5 Personal Finance Questions You Should Be Asking Yourself

Money 101

5 Personal Finance Questions You Should Be Asking Yourself

5 Personal Finance Questions You Should Be Asking Yourself

Take stock of your financial situation

How do you get started on the road to financial literacy?

The first step is to take stock of your current finances. You may also want to think about the next 5–10 years and if you have any goals, such as buying a house or car.

Here are five questions to ask yourself to help you get started!

1. Are you worried about money?

A lot of people don’t want to admit it, but behind closed doors, they’re worried about money. There are a lot of contributing factors–it could be credit card debt, retirement, or sending kids to college. We are trained not to talk about money, so we’re often afraid to ask when we need help or advice. However, if you are worried about money, that is a clear sign that it’s time to seek help through free online resources, your bank, or a financial advisor. 

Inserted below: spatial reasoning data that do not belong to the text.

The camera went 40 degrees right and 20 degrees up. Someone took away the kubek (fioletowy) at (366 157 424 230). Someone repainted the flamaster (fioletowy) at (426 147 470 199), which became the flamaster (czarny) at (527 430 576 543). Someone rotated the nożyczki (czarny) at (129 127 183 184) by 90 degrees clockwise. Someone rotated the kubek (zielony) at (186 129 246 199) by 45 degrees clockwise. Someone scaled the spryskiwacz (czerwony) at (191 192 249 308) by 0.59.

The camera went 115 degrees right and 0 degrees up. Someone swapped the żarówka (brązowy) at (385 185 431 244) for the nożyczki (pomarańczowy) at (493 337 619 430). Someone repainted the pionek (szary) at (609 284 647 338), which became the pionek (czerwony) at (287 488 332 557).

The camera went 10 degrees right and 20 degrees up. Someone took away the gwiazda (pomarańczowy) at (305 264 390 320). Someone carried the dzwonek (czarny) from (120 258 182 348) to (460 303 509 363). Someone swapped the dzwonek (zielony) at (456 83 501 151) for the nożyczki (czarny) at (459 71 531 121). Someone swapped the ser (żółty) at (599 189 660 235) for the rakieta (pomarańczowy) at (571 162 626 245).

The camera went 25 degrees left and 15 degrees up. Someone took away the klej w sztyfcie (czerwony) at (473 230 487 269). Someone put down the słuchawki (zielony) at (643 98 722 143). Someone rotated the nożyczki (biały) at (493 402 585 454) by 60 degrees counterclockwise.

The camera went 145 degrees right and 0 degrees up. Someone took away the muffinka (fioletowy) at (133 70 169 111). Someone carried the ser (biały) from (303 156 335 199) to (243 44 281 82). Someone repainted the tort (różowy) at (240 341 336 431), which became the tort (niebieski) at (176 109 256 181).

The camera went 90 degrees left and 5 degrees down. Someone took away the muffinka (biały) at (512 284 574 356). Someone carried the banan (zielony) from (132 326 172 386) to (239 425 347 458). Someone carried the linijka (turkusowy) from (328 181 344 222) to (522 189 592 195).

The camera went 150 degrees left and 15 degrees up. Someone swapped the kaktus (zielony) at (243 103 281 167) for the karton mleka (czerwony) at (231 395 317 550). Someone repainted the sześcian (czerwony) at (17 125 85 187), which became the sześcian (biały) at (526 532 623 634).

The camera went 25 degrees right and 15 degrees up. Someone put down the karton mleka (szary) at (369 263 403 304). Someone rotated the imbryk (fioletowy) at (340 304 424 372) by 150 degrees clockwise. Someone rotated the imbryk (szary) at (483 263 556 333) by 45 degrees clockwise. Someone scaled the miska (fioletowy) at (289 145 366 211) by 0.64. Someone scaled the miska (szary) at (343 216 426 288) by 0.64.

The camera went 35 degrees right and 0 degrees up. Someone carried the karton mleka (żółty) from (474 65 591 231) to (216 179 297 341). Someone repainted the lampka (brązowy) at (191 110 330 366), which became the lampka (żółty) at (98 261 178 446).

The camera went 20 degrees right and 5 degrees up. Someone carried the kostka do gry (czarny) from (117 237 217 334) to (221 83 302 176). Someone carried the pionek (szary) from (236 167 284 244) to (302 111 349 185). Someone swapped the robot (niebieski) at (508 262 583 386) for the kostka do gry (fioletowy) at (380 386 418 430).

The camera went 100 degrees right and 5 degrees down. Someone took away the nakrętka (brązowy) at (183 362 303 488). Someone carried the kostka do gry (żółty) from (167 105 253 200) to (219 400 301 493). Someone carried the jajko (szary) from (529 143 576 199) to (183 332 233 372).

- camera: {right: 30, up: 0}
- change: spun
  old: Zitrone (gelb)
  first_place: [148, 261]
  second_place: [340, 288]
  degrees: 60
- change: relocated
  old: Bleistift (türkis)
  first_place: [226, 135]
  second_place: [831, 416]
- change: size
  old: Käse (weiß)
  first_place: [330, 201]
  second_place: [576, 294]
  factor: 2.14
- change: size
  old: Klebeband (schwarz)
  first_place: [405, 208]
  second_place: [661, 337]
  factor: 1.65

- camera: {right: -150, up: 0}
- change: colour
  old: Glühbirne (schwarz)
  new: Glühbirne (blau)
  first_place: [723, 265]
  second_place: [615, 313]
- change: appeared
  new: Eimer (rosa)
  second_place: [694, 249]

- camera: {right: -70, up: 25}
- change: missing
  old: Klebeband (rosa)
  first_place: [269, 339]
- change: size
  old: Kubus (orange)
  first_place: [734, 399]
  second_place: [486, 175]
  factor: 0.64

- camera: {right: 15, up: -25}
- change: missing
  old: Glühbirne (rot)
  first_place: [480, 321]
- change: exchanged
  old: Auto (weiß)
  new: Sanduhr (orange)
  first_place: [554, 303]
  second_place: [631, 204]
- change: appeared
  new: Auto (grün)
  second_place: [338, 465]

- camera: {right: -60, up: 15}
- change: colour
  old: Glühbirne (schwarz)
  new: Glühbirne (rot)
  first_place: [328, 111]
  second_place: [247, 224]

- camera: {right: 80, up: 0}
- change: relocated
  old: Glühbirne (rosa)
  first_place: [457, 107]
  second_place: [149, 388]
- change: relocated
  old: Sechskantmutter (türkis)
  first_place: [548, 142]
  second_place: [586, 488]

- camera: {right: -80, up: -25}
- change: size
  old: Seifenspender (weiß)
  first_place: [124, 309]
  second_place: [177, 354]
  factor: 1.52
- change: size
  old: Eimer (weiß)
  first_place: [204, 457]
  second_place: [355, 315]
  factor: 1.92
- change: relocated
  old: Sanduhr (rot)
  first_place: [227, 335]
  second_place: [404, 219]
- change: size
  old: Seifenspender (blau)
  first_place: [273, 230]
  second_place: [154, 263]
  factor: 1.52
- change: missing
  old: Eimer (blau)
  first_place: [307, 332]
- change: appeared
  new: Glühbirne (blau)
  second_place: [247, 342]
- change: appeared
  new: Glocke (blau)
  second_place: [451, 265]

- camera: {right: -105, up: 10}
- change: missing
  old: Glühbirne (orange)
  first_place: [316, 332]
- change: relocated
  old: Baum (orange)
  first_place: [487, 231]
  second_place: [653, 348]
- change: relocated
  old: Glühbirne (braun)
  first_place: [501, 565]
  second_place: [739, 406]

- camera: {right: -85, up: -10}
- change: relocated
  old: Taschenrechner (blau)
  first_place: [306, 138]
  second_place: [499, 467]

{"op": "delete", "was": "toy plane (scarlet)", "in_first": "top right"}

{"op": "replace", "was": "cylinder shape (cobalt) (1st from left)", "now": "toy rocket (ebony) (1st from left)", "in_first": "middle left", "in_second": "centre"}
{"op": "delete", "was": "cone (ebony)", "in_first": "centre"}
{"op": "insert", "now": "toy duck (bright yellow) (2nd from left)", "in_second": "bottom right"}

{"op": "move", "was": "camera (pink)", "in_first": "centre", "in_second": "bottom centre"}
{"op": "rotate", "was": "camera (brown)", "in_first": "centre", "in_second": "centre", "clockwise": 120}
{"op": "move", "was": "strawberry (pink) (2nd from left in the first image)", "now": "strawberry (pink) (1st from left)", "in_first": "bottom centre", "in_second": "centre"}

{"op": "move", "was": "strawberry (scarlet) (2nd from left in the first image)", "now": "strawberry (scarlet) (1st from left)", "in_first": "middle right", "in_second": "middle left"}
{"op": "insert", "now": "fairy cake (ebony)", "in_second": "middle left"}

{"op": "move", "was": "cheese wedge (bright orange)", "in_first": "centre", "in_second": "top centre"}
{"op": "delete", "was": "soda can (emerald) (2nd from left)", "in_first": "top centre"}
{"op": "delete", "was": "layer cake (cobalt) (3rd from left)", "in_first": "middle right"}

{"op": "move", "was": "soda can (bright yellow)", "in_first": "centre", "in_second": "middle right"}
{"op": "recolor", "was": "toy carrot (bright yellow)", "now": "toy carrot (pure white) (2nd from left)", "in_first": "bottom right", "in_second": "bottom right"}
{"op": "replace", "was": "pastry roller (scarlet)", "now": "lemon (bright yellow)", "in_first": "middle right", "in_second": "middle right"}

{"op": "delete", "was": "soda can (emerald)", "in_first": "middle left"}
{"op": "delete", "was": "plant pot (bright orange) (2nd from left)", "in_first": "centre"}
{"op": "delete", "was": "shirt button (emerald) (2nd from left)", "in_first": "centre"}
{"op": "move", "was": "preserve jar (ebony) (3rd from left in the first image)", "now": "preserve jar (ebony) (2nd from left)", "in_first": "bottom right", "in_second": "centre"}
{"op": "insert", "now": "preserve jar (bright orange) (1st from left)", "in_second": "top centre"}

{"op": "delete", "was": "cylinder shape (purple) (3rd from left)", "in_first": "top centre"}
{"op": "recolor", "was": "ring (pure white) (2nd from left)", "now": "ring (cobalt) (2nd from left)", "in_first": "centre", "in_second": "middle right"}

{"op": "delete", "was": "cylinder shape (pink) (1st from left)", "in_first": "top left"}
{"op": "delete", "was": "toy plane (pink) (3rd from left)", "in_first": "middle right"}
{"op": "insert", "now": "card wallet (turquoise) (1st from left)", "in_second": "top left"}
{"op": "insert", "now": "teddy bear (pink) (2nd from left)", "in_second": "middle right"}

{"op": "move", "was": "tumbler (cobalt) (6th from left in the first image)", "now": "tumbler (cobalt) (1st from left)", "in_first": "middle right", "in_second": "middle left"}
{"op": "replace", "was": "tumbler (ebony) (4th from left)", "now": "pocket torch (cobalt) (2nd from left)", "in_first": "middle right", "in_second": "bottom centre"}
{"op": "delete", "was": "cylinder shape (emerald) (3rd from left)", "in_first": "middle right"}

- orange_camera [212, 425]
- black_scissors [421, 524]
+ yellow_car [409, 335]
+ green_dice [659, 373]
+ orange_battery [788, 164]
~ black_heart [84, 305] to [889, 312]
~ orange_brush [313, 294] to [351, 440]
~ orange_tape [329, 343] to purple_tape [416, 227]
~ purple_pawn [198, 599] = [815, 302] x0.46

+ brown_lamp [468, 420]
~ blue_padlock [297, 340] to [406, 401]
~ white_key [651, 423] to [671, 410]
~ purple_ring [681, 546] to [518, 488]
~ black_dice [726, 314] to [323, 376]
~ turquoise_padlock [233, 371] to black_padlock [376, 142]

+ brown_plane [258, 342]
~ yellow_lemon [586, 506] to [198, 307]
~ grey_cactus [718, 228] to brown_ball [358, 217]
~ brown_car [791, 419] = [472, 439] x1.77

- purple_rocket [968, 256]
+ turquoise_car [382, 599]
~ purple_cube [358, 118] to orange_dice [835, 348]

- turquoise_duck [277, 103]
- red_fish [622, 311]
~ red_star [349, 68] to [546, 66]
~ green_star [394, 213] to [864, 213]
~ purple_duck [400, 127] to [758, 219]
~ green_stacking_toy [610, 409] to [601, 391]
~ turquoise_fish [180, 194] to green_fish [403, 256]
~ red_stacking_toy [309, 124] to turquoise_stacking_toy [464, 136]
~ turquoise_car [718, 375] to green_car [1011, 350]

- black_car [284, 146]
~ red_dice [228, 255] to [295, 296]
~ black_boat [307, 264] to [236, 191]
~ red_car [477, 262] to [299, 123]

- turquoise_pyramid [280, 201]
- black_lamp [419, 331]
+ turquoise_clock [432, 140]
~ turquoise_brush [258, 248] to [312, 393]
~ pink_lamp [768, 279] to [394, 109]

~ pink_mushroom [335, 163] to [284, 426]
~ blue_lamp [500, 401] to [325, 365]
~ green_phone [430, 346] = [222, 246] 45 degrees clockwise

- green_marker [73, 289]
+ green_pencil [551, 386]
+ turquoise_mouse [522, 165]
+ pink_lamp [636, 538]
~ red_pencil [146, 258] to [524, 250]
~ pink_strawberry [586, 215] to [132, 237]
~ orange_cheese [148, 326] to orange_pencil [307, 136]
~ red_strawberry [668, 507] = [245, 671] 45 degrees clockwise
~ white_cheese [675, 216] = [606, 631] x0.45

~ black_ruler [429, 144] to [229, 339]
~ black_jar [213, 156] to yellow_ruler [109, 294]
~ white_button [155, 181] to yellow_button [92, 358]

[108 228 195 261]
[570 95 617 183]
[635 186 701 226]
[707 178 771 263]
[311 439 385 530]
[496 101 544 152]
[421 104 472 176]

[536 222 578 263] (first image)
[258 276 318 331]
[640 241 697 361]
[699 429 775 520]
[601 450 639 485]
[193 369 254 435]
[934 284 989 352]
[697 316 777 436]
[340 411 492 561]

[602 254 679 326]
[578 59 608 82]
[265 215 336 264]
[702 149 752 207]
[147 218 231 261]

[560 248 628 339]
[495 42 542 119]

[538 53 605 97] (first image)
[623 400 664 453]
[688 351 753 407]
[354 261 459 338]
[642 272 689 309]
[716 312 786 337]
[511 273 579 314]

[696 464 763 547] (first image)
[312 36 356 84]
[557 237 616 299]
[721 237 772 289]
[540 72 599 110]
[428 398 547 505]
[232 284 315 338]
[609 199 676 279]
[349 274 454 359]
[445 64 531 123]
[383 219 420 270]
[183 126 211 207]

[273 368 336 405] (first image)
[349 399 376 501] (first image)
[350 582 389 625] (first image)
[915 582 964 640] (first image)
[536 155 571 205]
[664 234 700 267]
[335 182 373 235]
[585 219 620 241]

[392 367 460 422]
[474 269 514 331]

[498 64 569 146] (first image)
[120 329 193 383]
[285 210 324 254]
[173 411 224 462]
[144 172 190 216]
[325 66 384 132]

2. What is my debt-to-income ratio?

A great way to quickly see how your finances are faring is to calculate your debt-to-income ratio. All you have to do is divide the total amount in debt you have to pay back every month, including credit card bills, mortgage payments, and student loans by your total gross income (how much money you make before taxes).

Let’s take Adebola, for example. Combined, he pays $2,000 per month for his credit card bill, mortgage, and car loan. He earns a monthly salary of $5,000, which means his debt-to-income ratio is 40%. The lower this number the better, but most experts recommend staying below 43%. If your debt-to-income ratio is higher, you risk not being approved for loans, a lower credit score, and high interest rates.

3. Do I have an emergency fund in case something happens like losing a job?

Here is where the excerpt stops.